Tout cela intervient au pire moment. Le Sénégal affronte une dette considérable et s’engage dans un redressement économique qui nécessitera des arbitrages difficiles. Le mot même de « redressement » n’est pas anodin. Notre pays a déjà connu les politiques d’ajustement structurel et leurs sacrifices, dont les conséquences économiques et sociales ont durablement marqué les esprits. Cette mémoire devrait nous rappeler que derrière les équilibres budgétaires, il y a le pouvoir d’achat, les emplois, les entreprises, les familles et parfois toute une génération qui en supporte les conséquences.

C’est précisément ici que nos rapports avec le FMI rejoignent la question politique. L’accord conclu au niveau des services porte sur un programme de 36 mois d’environ 2,2 milliards de dollars et reste soumis à l’approbation du Conseil d’administration. Il prévoit notamment une mobilisation accrue des ressources intérieures, une rationalisation des dépenses, le rétablissement de la viabilité de la dette et une croissance davantage tirée par le secteur privé, tout en annonçant un renforcement des filets sociaux. Mais un tel programme ne se réalise pas seulement avec des milliards, des ratios et des tableaux Excel. Il doit être compris et accepté par ceux qui devront en supporter les efforts.

Or la configuration politique qui avait porté Bassirou Diomaye Faye au pouvoir n’existe plus. Il ne s’agit pas de contester sa légitimité constitutionnelle : il a été élu en 2024. Mais cette victoire fut construite dans des circonstances exceptionnelles, portée par Pastef, par Ousmane Sonko et par cette formule qui résumait alors l’unité du projet : Diomaye mooy Sonko. Aujourd’hui, la légitimité institutionnelle est au Palais, tandis que la force politique qui avait porté la rupture reste organisée autour de Pastef et de son président. En créant son propre parti, Diomaye doit désormais construire et faire mesurer démocratiquement sa propre assise populaire.

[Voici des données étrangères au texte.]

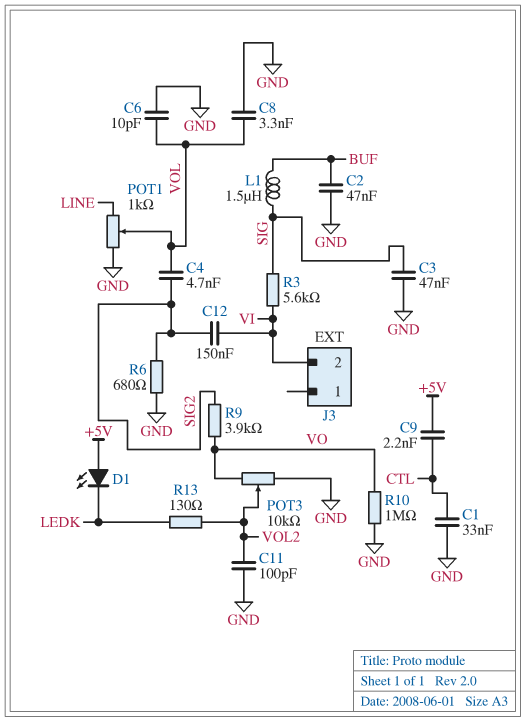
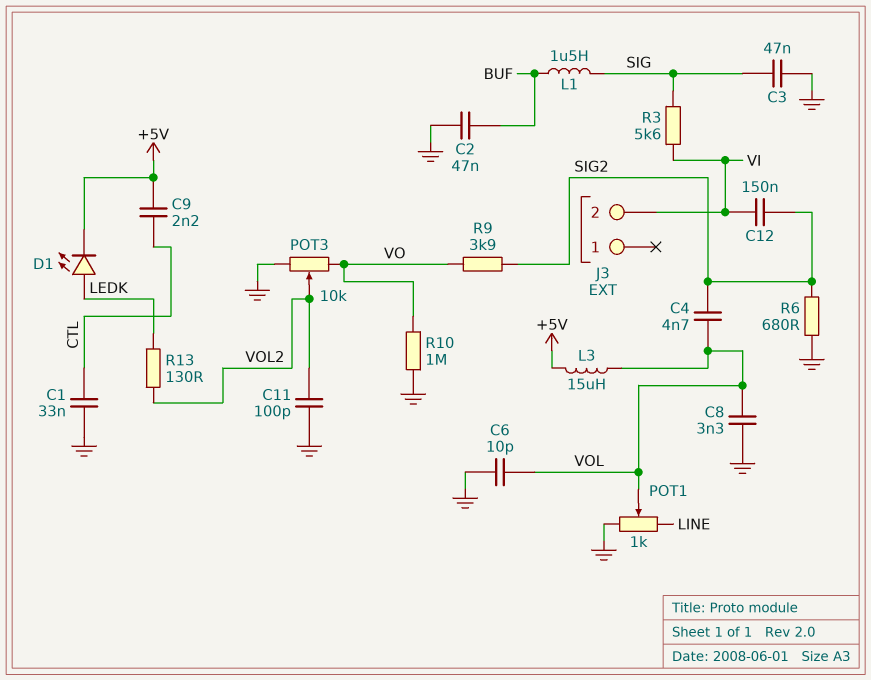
D1: LED (A +5V, K LEDK) -> LED (A LEDK, K +5V)
L3: none -> 15uH (+5V, VOL)

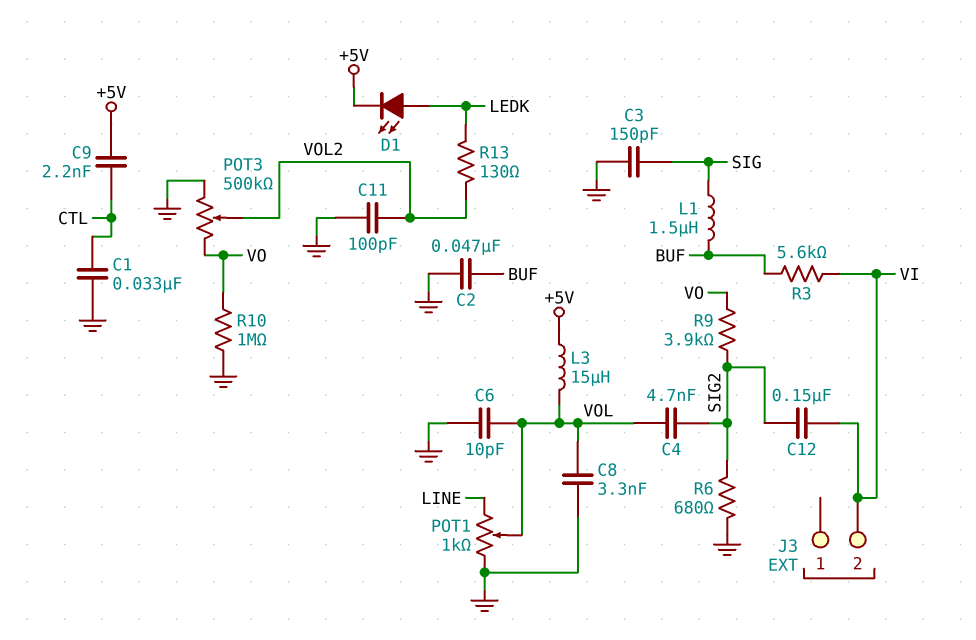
C3: 47nF (GND, SIG) -> 150pF (GND, SIG)
POT3: 10k (GND, VO, wiper VOL2) -> 500k (GND, VO, wiper VOL2)
R3: 5.6k (SIG, VI) -> 5.6k (BUF, VI)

Demander de nouveaux sacrifices à une population qui garde la mémoire des ajustements passés exige de la confiance et la conviction que les efforts seront nécessaires, justes et équitablement répartis. Cette réalité intéresse aussi les investisseurs. Ils ne regardent pas seulement la dette, les déficits ou les perspectives de croissance ; ils observent la stabilité institutionnelle, la prévisibilité des décisions publiques, le climat social et la capacité d’un pouvoir à conduire durablement ses réformes. Aucun bailleur ne peut nous prêter la stabilité politique et aucun FMI ne peut donner à un président la confiance de son peuple.

C’est pourquoi le débat autour des prochaines élections locales prend une importance particulière. Les échéances électorales ne peuvent devenir une variable de convenance politique. Le ministre de l’Intérieur a déclaré que le président de la République était encore dans les délais prévus par le Code électoral pour fixer la date des élections territoriales de 2027. Cela n’enlève rien à l’exigence de clarté. Dans le contexte actuel, il appartient au pouvoir de lever toute ambiguïté et de fixer un calendrier qui ne laisse place à aucun soupçon de calcul. Car les échéances électorales n’appartiennent ni au président de la République, ni au gouvernement, ni à un parti : elles appartiennent à la République.

Voilà finalement ce qui inquiète. Nous sommes partis d’un immense espoir populaire, payé au prix fort, pour nous retrouver avec une économie sous pression, une dette qui nous rattrape, un sommet de l’État fracturé et de vieux réflexes politiques et économiques qui réapparaissent. Pris séparément, chacun de ces phénomènes peut trouver une explication. Mis bout à bout, ils dessinent une situation politique et économique que nous aurions tort de banaliser.

Les morts, les blessés, les prisonniers et tous ceux qui ont consenti des sacrifices n’ont pas fait tout cela pour que la rupture promise finisse en lutte pour le pouvoir. Elle devait changer notre manière de gouverner, notre rapport à l’État, à la justice, à l’argent public et à la responsabilité. Heureusement, il reste une constante : le peuple sénégalais. Celui qui a résisté, sanctionné et imposé l’alternance est toujours là. Il regarde, il écoute et il jugera. Les pouvoirs passent, les systèmes finissent par vaciller, mais le peuple reste. Et le dernier mot lui revient.